Apart from the rescuers, the boat arrived to Panajachel with twelve living people, including the captain, and three bodies. Five people disappeared in the water and have not yet been found.

The bomberos (semi-equivalent to EMT in the US) wanted to bring Dalila to a hospital, but she declined. Still in shock, she wanted to go ahead with the day’s plan. “I felt just fine. I had a bit of hard time breathing, that was all, and my co-workers were waiting.” A friend lent her dry clothes and she found a way to reach her colleagues, who first were in doubt, but soon arrived at the shore.

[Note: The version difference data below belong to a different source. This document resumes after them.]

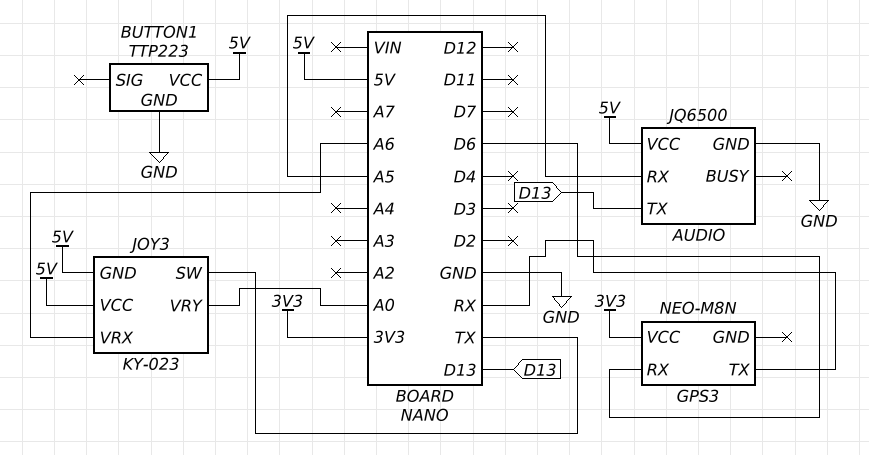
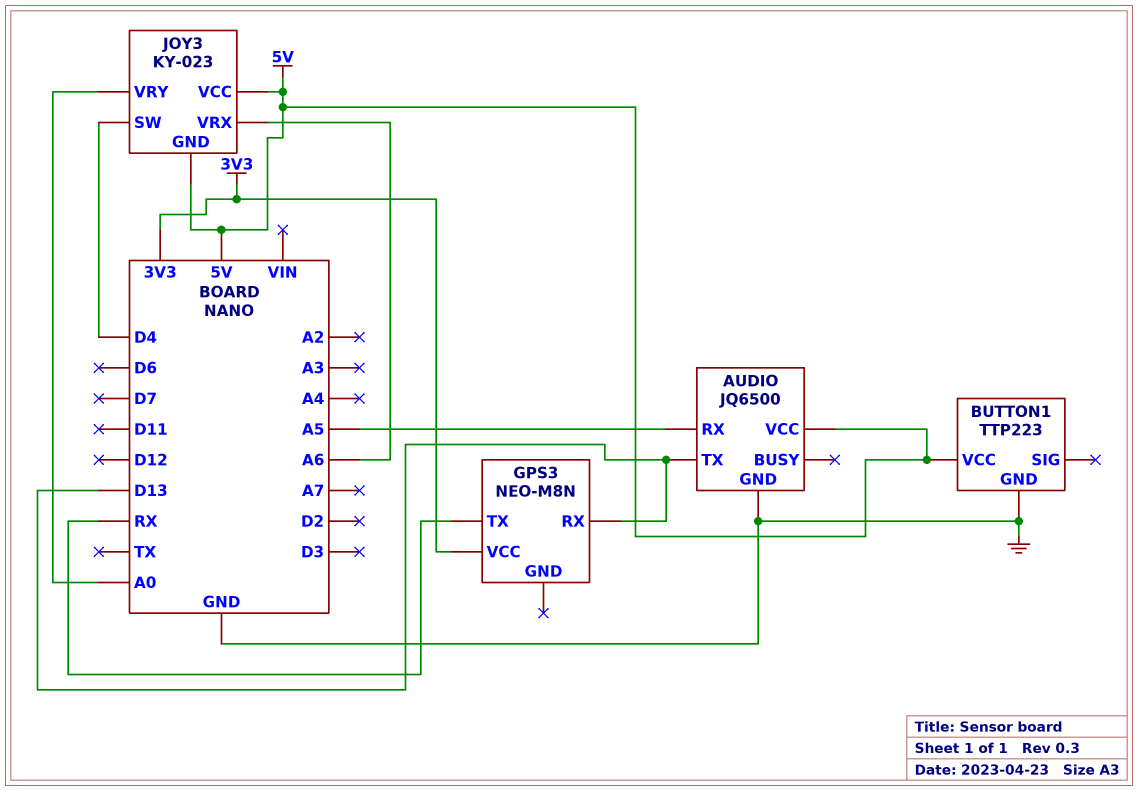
GPS3 pin RX: D6 -> D13
JOY3 pin SW: TX -> D4

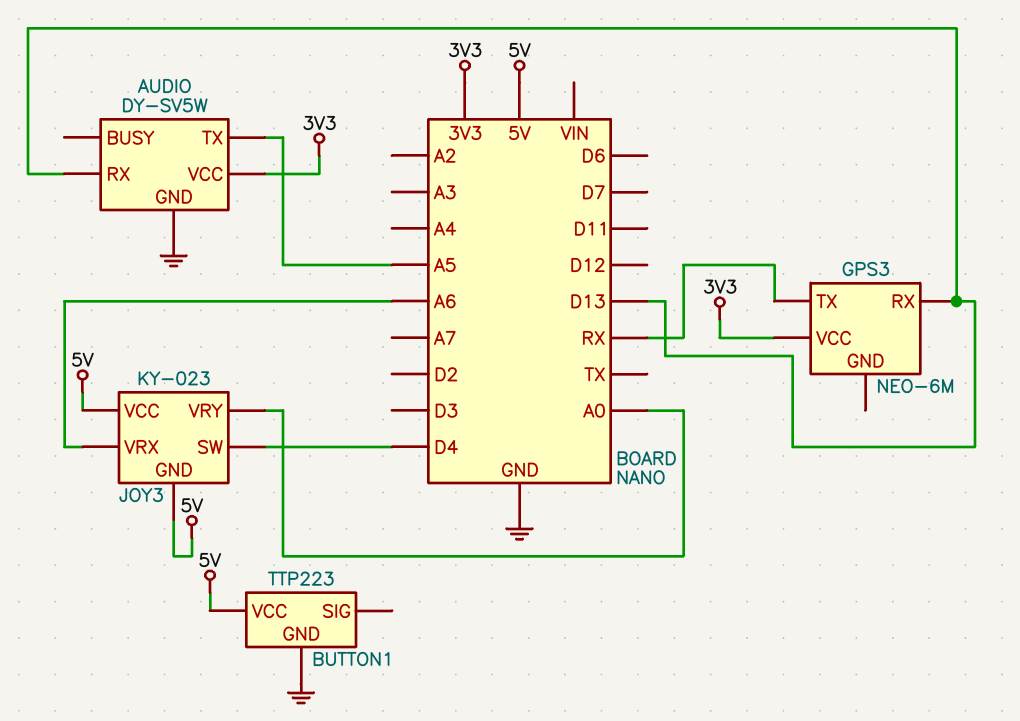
AUDIO: JQ6500 -> DY-SV5W
AUDIO pin RX: A5 -> D13
AUDIO pin TX: D13 -> A5
AUDIO pin VCC: 5V -> 3V3
GPS3: NEO-M8N -> NEO-6M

“I got in touch with my family and realized that they were crying, so I said no, I better not go to Xela (short for Quetzaltenango). I was ready to get on the next boat and head back to Santiago. But all boat service had been suspended. I acted as though in a dream.” Esteban is quiet most of the time, but when asked how he felt, he said: “When I heard that the boat that my wife was on had sunk, I moved so swiftly as though I had wings.”

He immediately left the workshop where he makes tie-dye patterns for cortes. Dalila´s brother-in-law owns a car and drove to Panajachel to get her back home. But most of the victims were left without assistance.
“Each of us had to find our own way to go to where we were headed. Even the ones that had lost everything,” Dalila said. “One man lost Q10,000 in the lake, someone had to let go of a drowning person in order to save his own life. Some were really traumatized and still are. I was the only one who for some reason came out whole. I cannot swim, I carried weight, but I didn’t lose a thing.”

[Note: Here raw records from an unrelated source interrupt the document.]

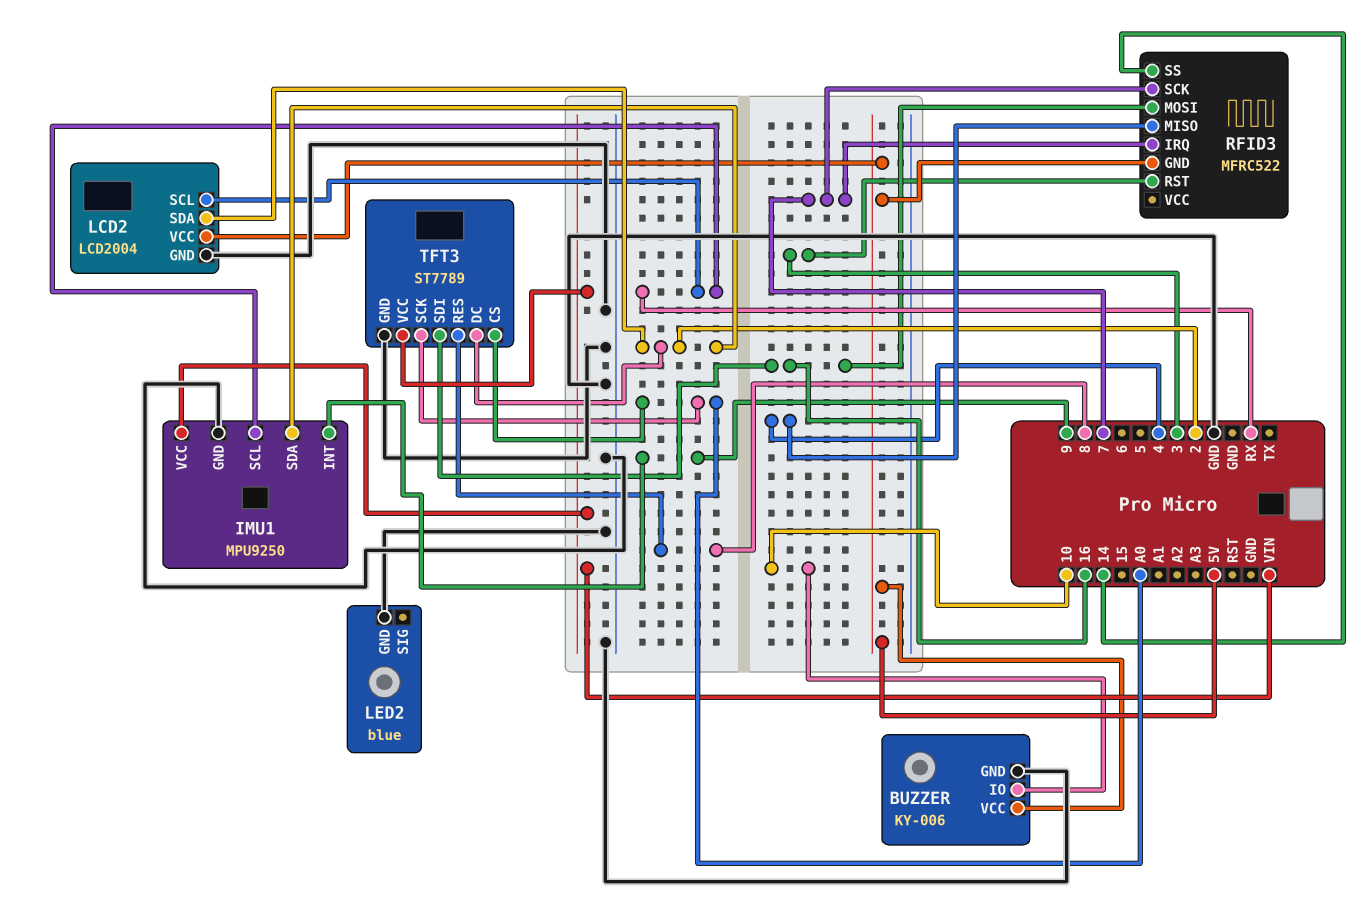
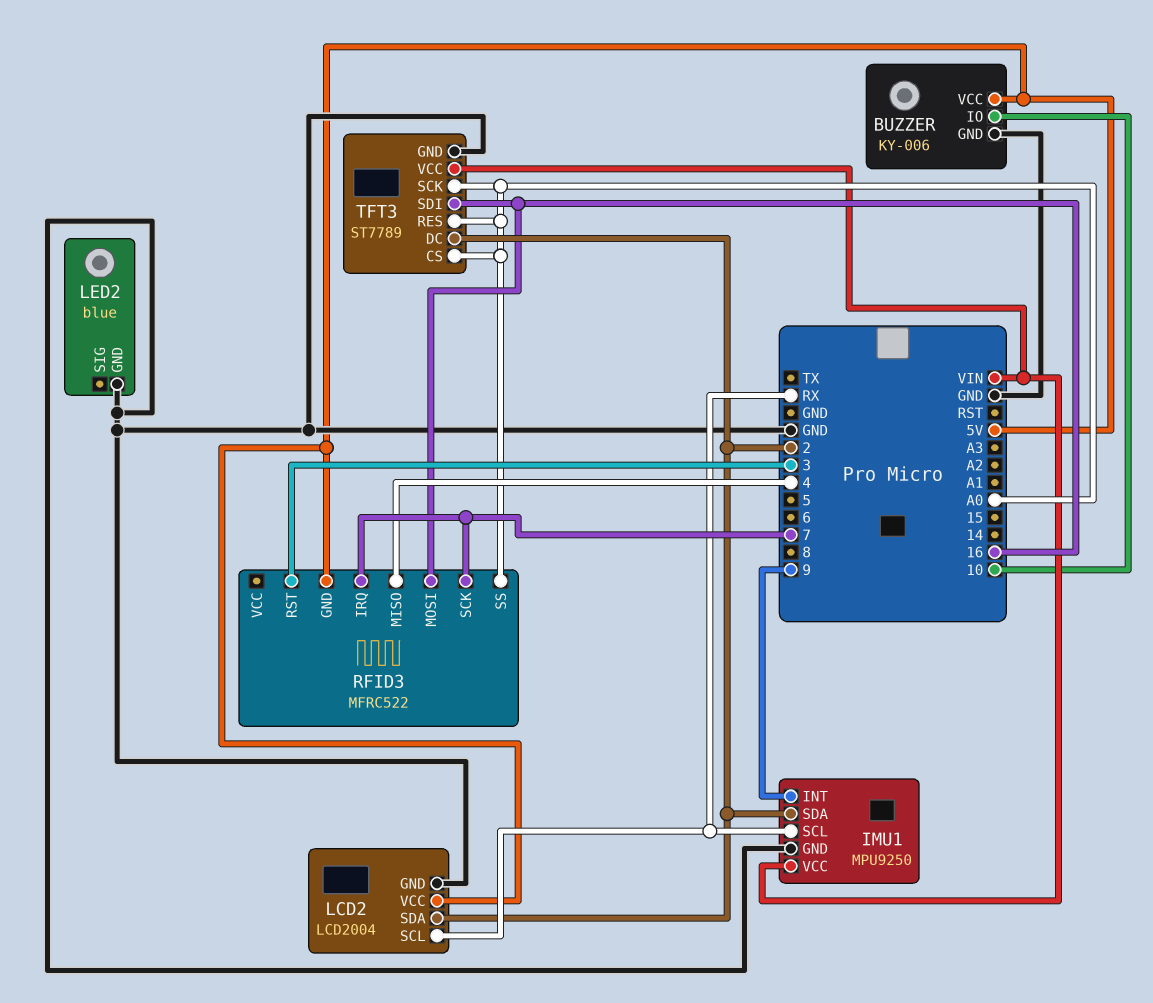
RFID3 pin SS: 14 -> A0
TFT3 pin RES: 8 -> A0

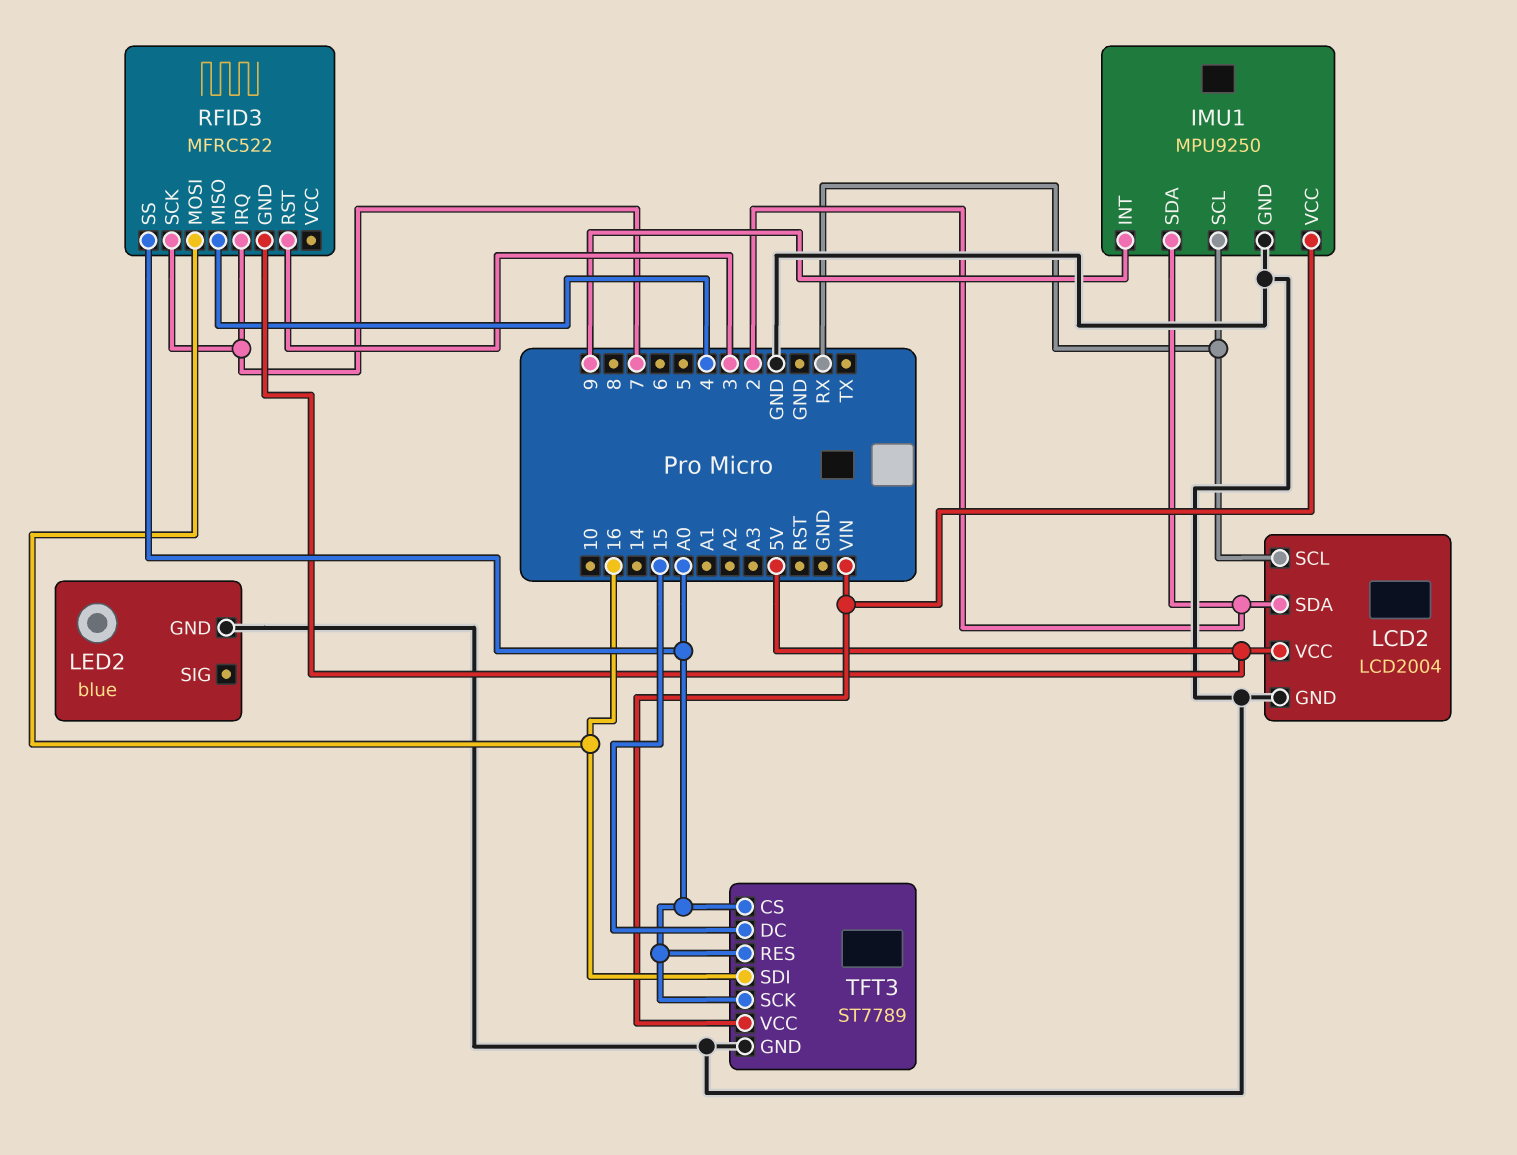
BUZZER: KY-006 -> none
BUZZER pin GND: GND -> none
BUZZER pin IO: 10 -> none
BUZZER pin VCC: 5V -> none
TFT3 pin DC: 2 -> 15

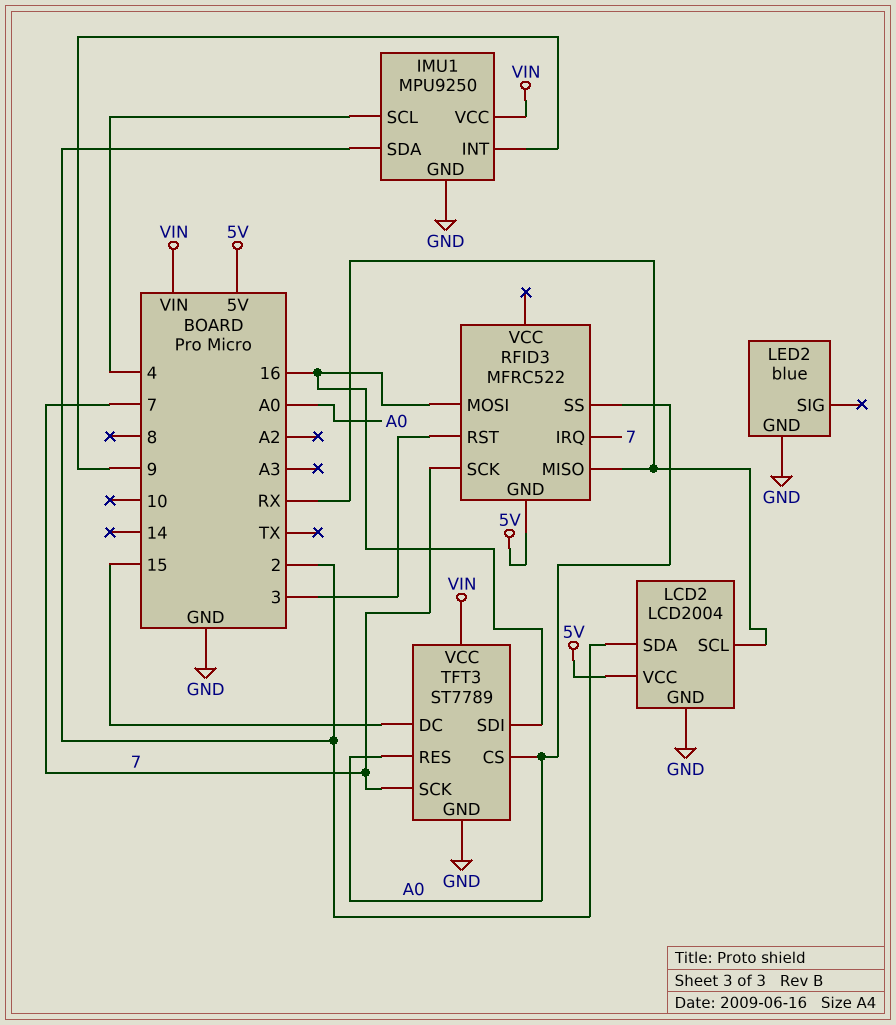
IMU1 pin SCL: RX -> 4
RFID3 pin MISO: 4 -> RX
TFT3 pin SCK: A0 -> 7

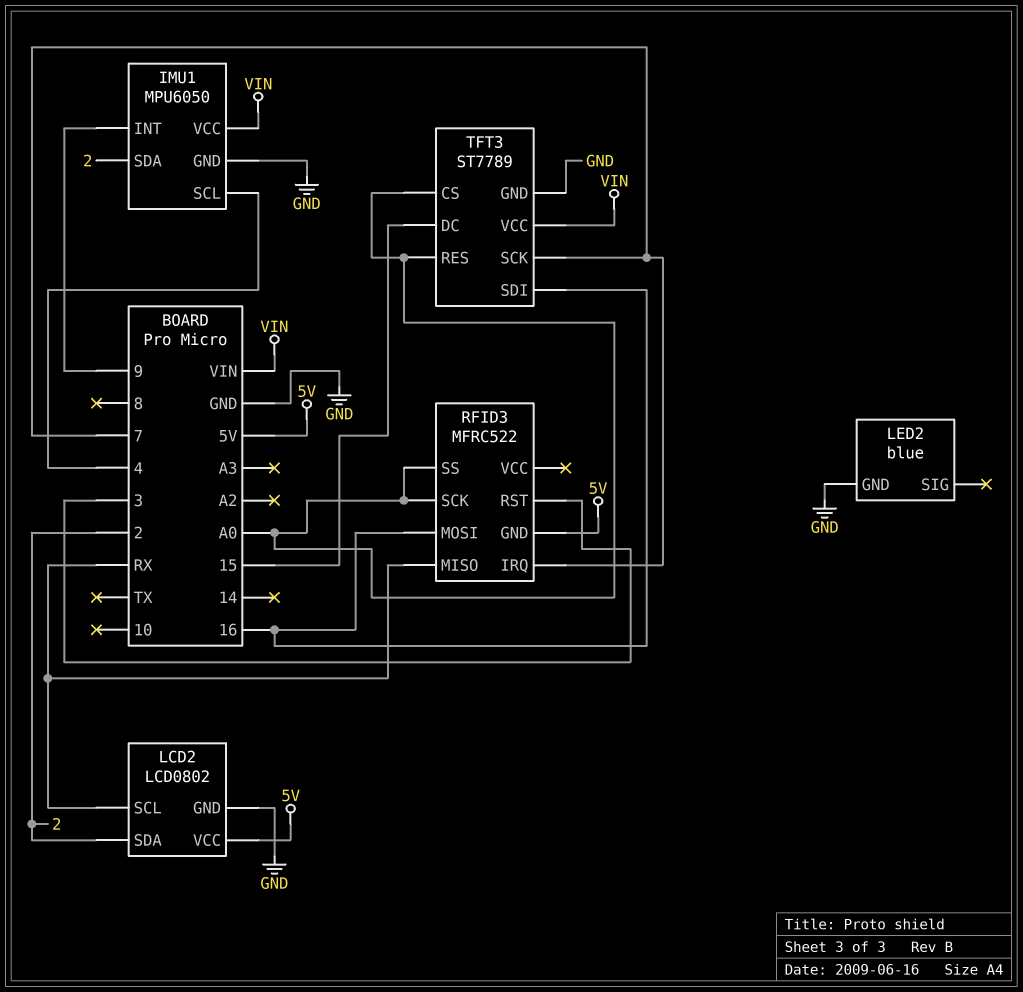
IMU1: MPU9250 -> MPU6050
LCD2: LCD2004 -> LCD0802
RFID3 pin SCK: 7 -> A0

Dalila slept well in her own bed that night. But the following morning she was hurting all over – her arms, her legs and her head. She was bruised and beaten but forced herself back to life. Two days after the accident, she met with a psychologist. Three days after the accident, she sang in church. Three weeks later she returned to work and crossed the lake for the first time, together with a friend, who spoke to her calmly during the ride. For weeks, family and friends stopped by to wish her well. Dalila told her story over and over again, until she was hoarse and didn’t want to continue. But Esteban asked her to keep going, to get the story out. To protect herself, she turned off the internet. Three months after the accident her right tibia is bruised and sore and the memories return when a strong north wind howls, or when there are no life-jackets on an overloaded boat. Anxiety finds her when life gets too slow. Dalila longs to go back to her work as an educator at the Department of Agriculture, Livestock and Nutrition, but the 2019 budget is still pending.

“I feel anguished at times and I pray. I have been crying a lot and feel sad when I think of the people who are not here anymore, but I was given a new life and am very grateful. I have many blessings and will live a long life. God´s hand protected me when I was on the verge of death.”

As of early March, authorities are still investigating the accident. Three people are confirmed dead. Five are missing, among them Dr. Adrián Molina Palacios, staff surgeon at Hospitalito Atitlán, and Gaspar Sosof Quiejú, father of a Hospitalito Atitlán lab technician.